Nevertheless, it is not clear the PLA would gain any campaign-waging benefits by being able to retain a decently-sized DF-21D reserve. Indeed, it seems quite unlikely the PLA would be able to wield these missiles in wartime nearly as effectively as would be the case during peacetime’s waning moments. This is because DF-21D is a network-dependent weapon system; it cannot be assigned targets absent external cueing by maritime wide-area surveillance systems or reconnaissance scouts.
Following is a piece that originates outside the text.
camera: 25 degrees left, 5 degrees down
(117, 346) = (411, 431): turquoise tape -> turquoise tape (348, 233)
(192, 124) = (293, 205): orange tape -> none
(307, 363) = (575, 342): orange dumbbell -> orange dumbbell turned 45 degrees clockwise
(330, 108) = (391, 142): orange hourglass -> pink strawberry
Any tactically-exploitable disruption in PLA surveillance-reconnaissance quality or network integrity and availability, whether due to natural phenomena (i.e., meteorological conditions), internal systemic phenomena (i.e., Clausewitzian friction and its psychological impact on COSS operators and decision-makers), or external phenomena (i.e., U.S. and allied countersurveillance and countertargeting efforts), handicaps the entire DF-21D system-of-systems. Not only could U.S. maritime deception and concealment efforts situationally exploit each of these phenomena types, but U.S. rules of engagement relaxations would also open the door to kinetic as well as non-kinetic suppression and attrition efforts against COSS, with the scale and scope of all these actions defined in no small way by the unique, precedent-setting circumstances of how the war started. U.S. neutralization of COSS would likely never achieve totality even during a protracted conflict, but it would be quite possible to neutralize it locally and transiently in support of individual operations or tactical actions such that the PLA would not be able to confidently aim DF-21Ds. It might even be possible to deceive PLA decision-makers into wasting precious missiles in raids against decoy forces. Therefore, it is not clear there would be any advantage in retaining a sizable DF-21D reserve beyond a war’s opening phase.[viii]
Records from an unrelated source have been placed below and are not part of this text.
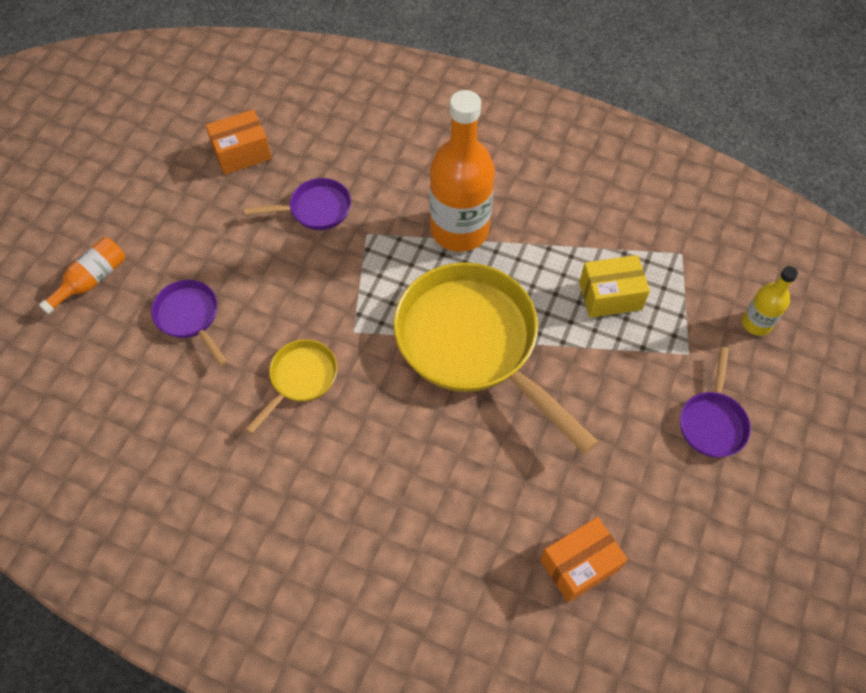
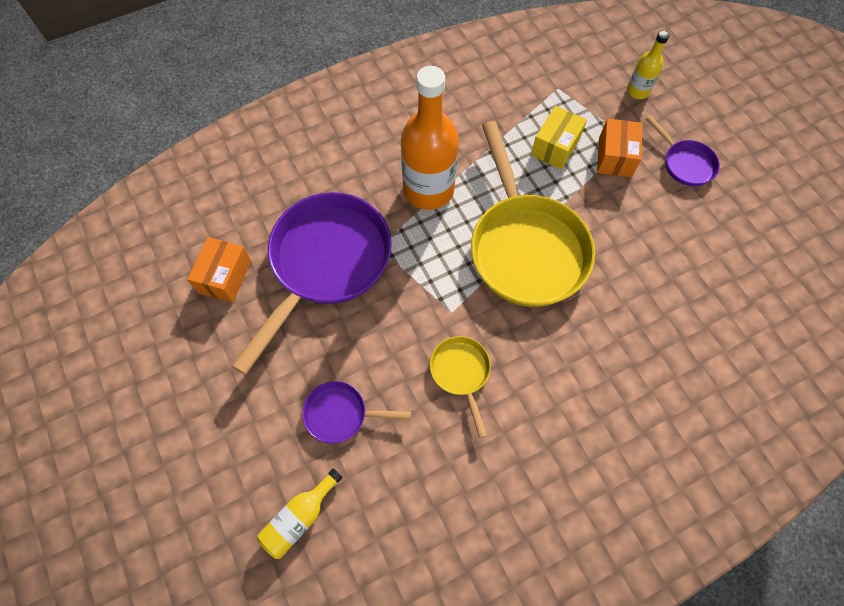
camera: 50 degrees left, 5 degrees up
(81, 351) = (300, 517): none -> yellow bottle
(91, 280) = (238, 466): orange bottle -> none
(315, 209) = (326, 264): purple pan -> purple pan, size x2.15
(474, 344) = (525, 247): yellow pan -> yellow pan turned 105 degrees counterclockwise
(579, 565) = (727, 304): orange box -> orange box (615, 157)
Tomorrow, some concluding thoughts


[i] The PLA’s new DF-16 MRBM and later variants of its DF-15 (CSS-6) SRBM possess sufficient reach to strike the major U.S. Air Force and Marine Corps bases in Okinawa. See the 2013 NASIC “Ballistic and Cruise Missile Threat,” 13. They may also be capable of striking the U.S. 7th Fleet’s amphibious warships’ homeport in Sasebo, Japan; in the DF-15’s case a mild reduction in ordnance payload might be necessary to reach that far. For the purpose of this essay’s analysis, we will assume neither Okinawa nor Sasebo would be attacked with DF-21Cs in order to maximize that missile’s employment against the other major Japanese bases housing U.S. forces.
[ii] As these variables would be independent of each other, the probability of a missile not failing (.95) x the probability of a missile not being intercepted (.7) x the number of missiles fired (8) would yield 5.32 hits per base.
[iii] Carrying forward the assumptions from the previous example, the number of missiles that must be launched equals the number of hits desired divided by the product of the probability of a missile not failing and the probability of a missile not being intercepted  (Number of hits =3/(.95 x .7)).
[iv] For a more detailed discussion of this, see Solomon, “Maritime Deception and Concealment,” 87-116.
[v] Number of hits =1/(.95 x .7)
[vi] COSS is examined in detail in Jonathan F. Solomon. “Defending the Fleet from China’s Anti-Ship Ballistic Missile: Naval Deception’s Roles in Sea-Based Missile Defense.” (master’s thesis, Georgetown University, 2011), 11-34, accessed 8/21/14, http://gradworks.umi.com/1491548.pdf;
[vii] The term firepower kill is defined in CAPT Wayne Hughes, Jr., USN (Ret). Fleet Tactics and Coastal Combat, 2nd Edition. (Annapolis, MD: Naval Institute Press, 2000), 48.
[viii] See 1. Solomon, “Defending the Fleet,” 69-78, 107-125; 2. Solomon, “Maritime Deception and Concealment,” 87-116.